Not Getting Promoted? Become a Thought Leader

If you’re like me, you’ve been (not so) secretly following the Ellen Pao gender discrimination trial that is going on in Silicon Valley right now. For those who don’t know the facts of the case, I refer you here. I do not wish to argue the details of the trial (which have come down in large part to he-said, she-said and a lot of painful revelations about the joys of being a woman venture capitalist).

Instead, what most interests me is one of the arguments that the firm made for why Ellen did not get promoted — they claimed she did not have sufficient domain expertise and was not an established thought leader in comparison with her male colleagues.

It is easy to argue that thought leadership is subjective – and whether someone has achieved that status is hard to define. But the more interesting aspect for me is that at a major firm like this, whether or not you are an established thought leader matters directly in whether you can get promoted or not. After all, what happens in Silicon Valley is soon true around the world.

So why not get ahead of the game by building your expertise in your niche and becoming the go-to person? In an earlier blog, I suggested 3 ways to start – Curate, Amplify or Convene. Below are three more:

Guest Blog: What do people read in your industry? Is there a popular trade magazine, website, newsletter or expert’s blog that everyone subscribes to? Draft an article or two that shares your expertise and submit them as guest blogs. Everyone is looking for great content.

Podcast: Is there a popular podcast for people who work in your field? Write to the host and ask to secure a spot. If there isn’t one already, why not start your own? For great advice on how to get started, see Podcasters Paradise.

Start an Interview Series: Who are the people in your industry that you’d like to learn from? Why not start an interview series to feature and showcase those folks? Start with people you know well and draft a series of questions they can answer by email. Or schedule a Skype call and do a ‘live’ interview that you can then transcribe. Feature their ideas (with attribution) in a blog or article where you add your commentary as well as links to useful resources and a link to their website or LinkedIn page.

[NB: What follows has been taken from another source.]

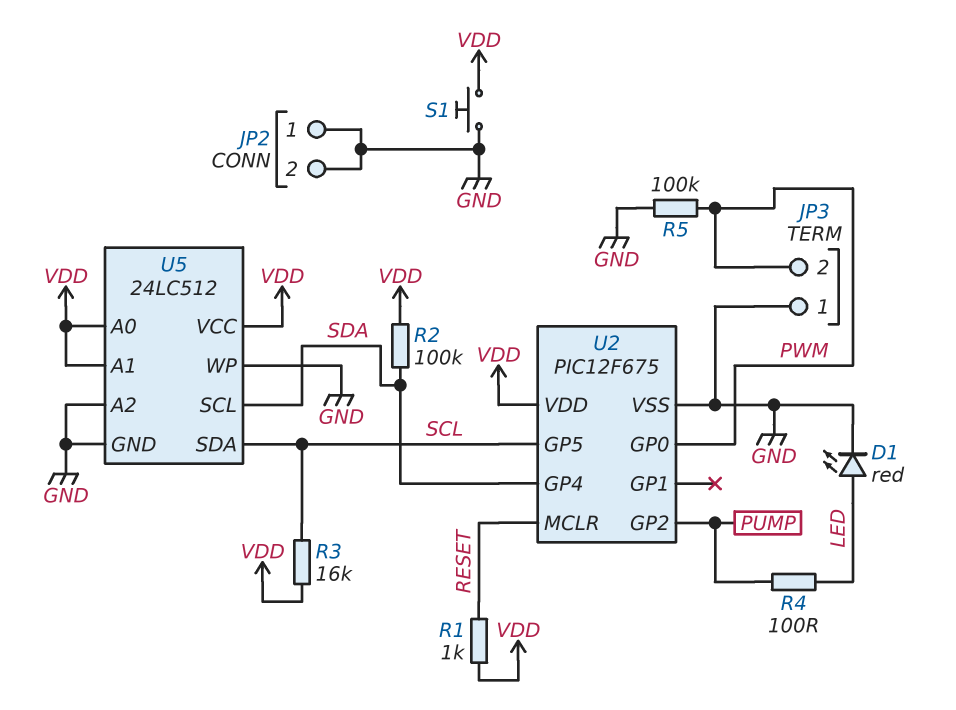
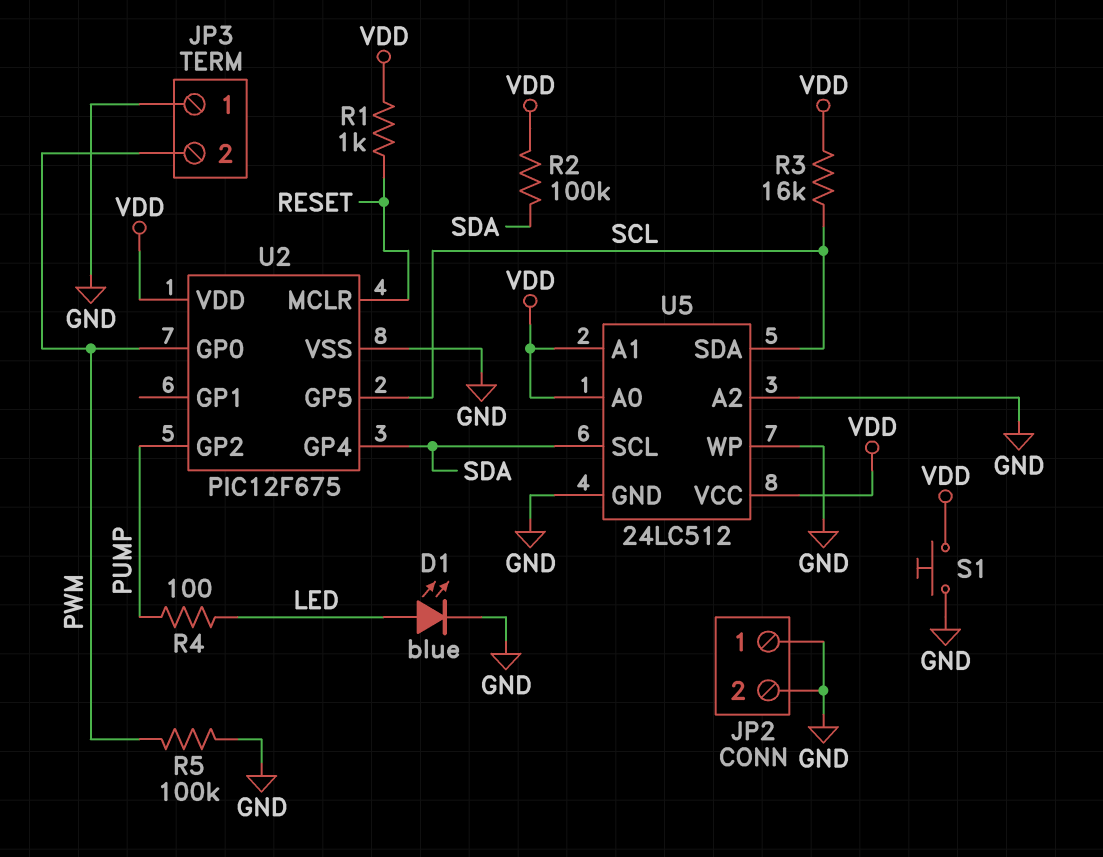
D1: LED red (A LED, K GND) -> LED blue (A LED, K GND)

Use this on your own blog or submit as part of a guest blog (see above). This also builds loyalty equity – as you are helping someone else build their tribe. I like to provide my interviewee a chance to sign off on the final article before it goes live to be sure I haven’t misinterpreted anything.

No matter which option you choose, use social media to showcase the outcomes.

Getting started as a thought leader doesn’t have to take a long time but consistency (something I struggle with) is critical. Establishing your reputation doesn’t happen overnight.